There were some system problems (some noticable, and some unnoticable)on Saturday afternoon and into the night affecting some of the core infrastructure. Later in the evening (around 9:30pm), they showed themselves as being a bit worse, and, at that time most of the AFS fileservers (home space, data space, you name it) had their fileserver processes restarted. A couple less cooperative client machines (most of the imap/pop servers, mail delivery systems, irix2 and linux2) were hard rebooted, or powercycled at around 10:45, and most everything was back in service by 11pm. ('cept hfs5, read on)
Earlier in the day, it was notied by Nagios that the load on some of the 'mr' machines had climbed over 10. Upon examination, there were some imap processes stuck in short-wait by two specific users, who's
names both began with 'a.b'. Upon examining their volumes from another machine, they were shown to be fine, leaving the problem with the root "a.b" volume that they were mounted from -- as it turned out, accesses to the 'a.b' volume were hanging from various machines, seemingly those that had been configured to prefer 'ifs2' over the other two infrastructure file servers.

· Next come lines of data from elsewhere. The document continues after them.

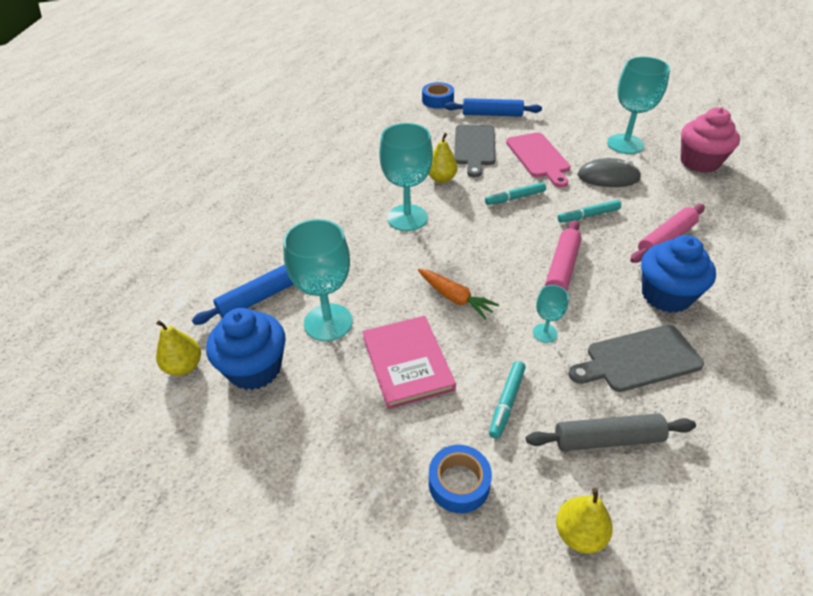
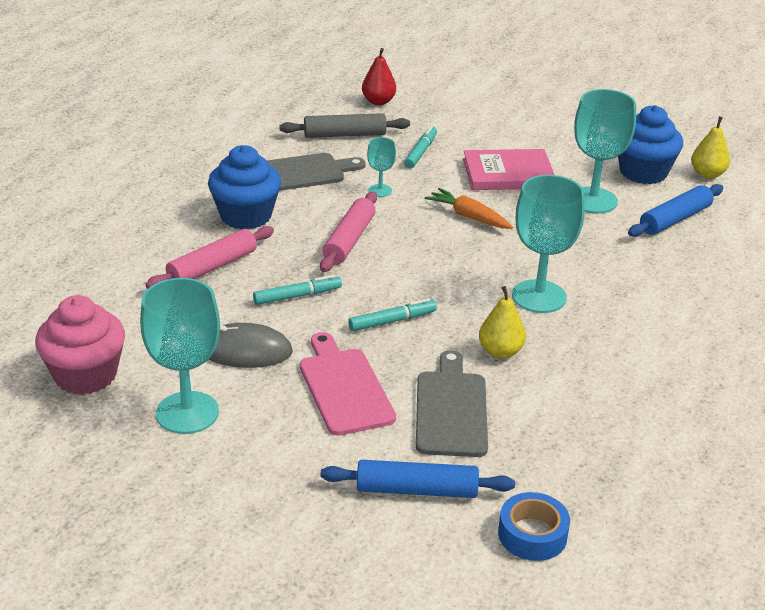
camera: 175 degrees right, 10 degrees down
(407, 363) = (508, 173): pink book -> pink book turned 75 degrees counterclockwise
(459, 483) = (458, 119): blue tape -> none
(579, 534) = (378, 102): yellow pear -> red pear

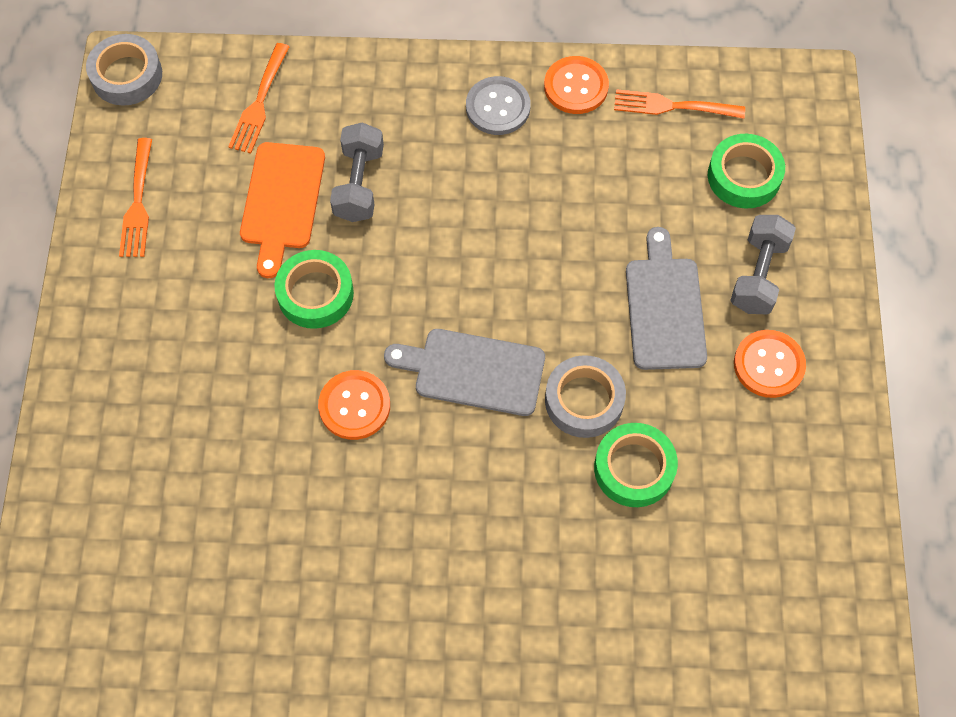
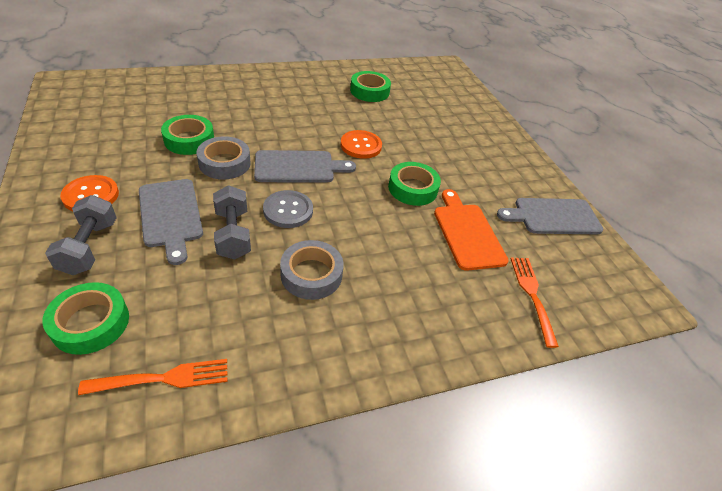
camera: 155 degrees right, 20 degrees down
(127, 75) = (639, 294): grey tape -> grey tape (311, 274)
(137, 202) = (553, 216): orange fork -> grey cutting board
(266, 576) = (369, 91): none -> green tape
(359, 184) = (422, 253): grey dumbbell -> grey dumbbell (233, 234)
(498, 107) = (340, 336): grey button -> grey button (288, 210)
(576, 86) = (270, 375): orange button -> none

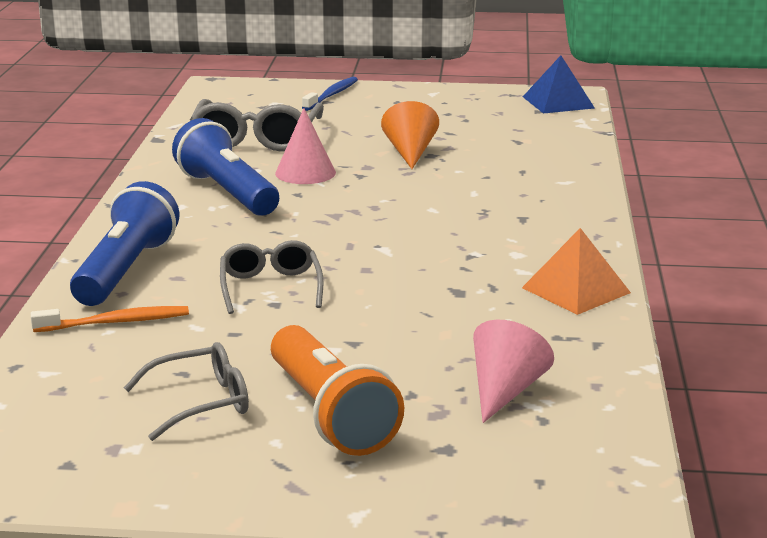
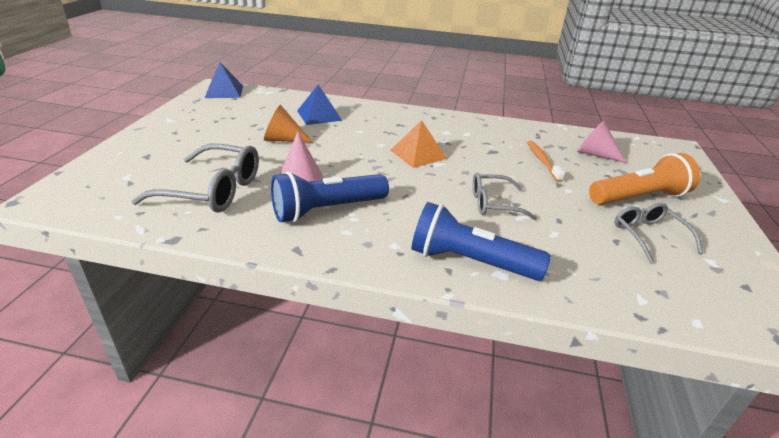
camera: 85 degrees left, 10 degrees up
(116, 322) = (557, 267): orange toothbrush -> orange toothbrush (542, 161)
(332, 95) = (134, 152): blue toothbrush -> none
(515, 163) = (319, 115): none -> blue pyramid
(576, 290) = (488, 126): orange pyramid -> orange pyramid (418, 154)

At that time, ifs2 was restarted, and it seemingly cleared up the problem.
Later, however, some other servers started having problems where some jobs were getting left in short-wait, however, it was not apparent at the time that any specific AFS server/volume was at fault. At the point of frustration, I restarted the fileserver processes on all of our AFS servers, which after the expected moaning and complaing, restored access. Most of these machines had been running in production for 246 days. As mentioned above, some of the client machines (Linux...surprise) had to be hard power-cycled to recover from this problem. It would figure that this would have to happen just as we were starting to get our system management cards on our Linux/Intel servers connected so I could have done this from home.
I noticed hfs5 was taking a little longer to come up; after logging in, I noticed there were too many salvager processes running (looked like there was 8 or 9.) Way too many for a 4-vice-partition machine. I killed them all off so they could restart correctly.